A partnership taking over a port and broken railway in northern Manitoba says it hopes it’s the start of a new era of jobs and economic growth in the Churchill region.
First Nations and municipalities that are part of the deal will be first in line for jobs and contracts.
Grand Chief Arlen Dumas of the Assembly of Manitoba Chiefs says that’s in keeping with agreements that govern business on Aboriginal land in the area.
The rail line is the only land link to Churchill on Hudson Bay, and damage from flooding in 2017 forced fuel and food to be flown into the town at exorbitant costs.
On Friday, the federal government announced the sale of the Hudson Bay Railway, the Port of Churchill and the Churchill Marine Tank Farm.
One of the new partners says Ottawa is providing long-term financial aid, although no cash figure has been released.
“Over the last eight months we have been working diligently with our many partners to come together, develop a business plan and satisfy the principles for successful new ownership,” Paul Rivett, president of Fairfax Financial Holdings, said in a release Tuesday.
“The government of Canada acknowledges the value and importance of our inclusive group and is supportive of our efforts providing a long-term support package through Western Diversification and Export Development Canada.”
U.S.-based owner Omnitrax had refused to repair the line, which the company said had been losing money for years and would cost tens of millions of dollars to fix.
Jim Carr, federal minister of international trade diversification, said on Friday the government believes there is “real potential for the line and the ports to be profitable.”
The private-public partnership taking over is called Arctic Gateway Group and consists of Toronto-based Fairfax, AGT Limited Partnership of Regina and Missinippi Rail Limited Partnership, which is a consortium of First Nations.

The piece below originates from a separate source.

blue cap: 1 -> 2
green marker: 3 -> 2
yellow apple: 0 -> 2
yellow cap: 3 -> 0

Missinippi Rail has 50 per cent ownership.
Rivett said a contract has been awarded to Cando Rail and Paradox to repair the rail line and upgrade the port “to efficiently operate freight and passenger services to the northern communities and the port.”

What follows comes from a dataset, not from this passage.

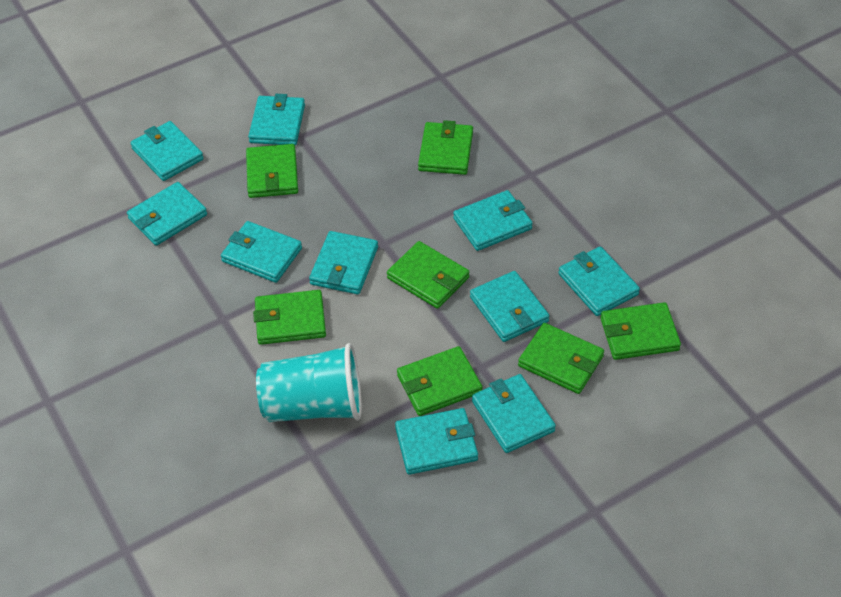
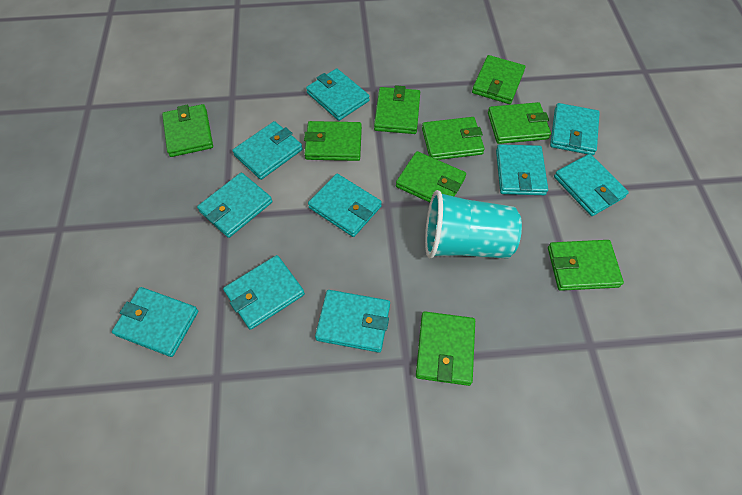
green wallet: 7 -> 9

“We are racing against time to attempt to restore services prior to the winter season,” he said.
The First Nations involved included the Mathias Colomb Cree Nation, Fox Lake Cree Nation, Opaskwayak Cree Nation, Tataskweyak Cree Nation, War Lake First Nation and York Factory First Nation.
“This is a strong deal for our northern First Nation communities and a strong departure from the status quo of uncertainty over the future operation of these critical pieces of infrastructure,” Dumas said.
“I am proud of our people and look forward to the successes that this project will enable.”
The new owners were to be in Churchill on Tuesday.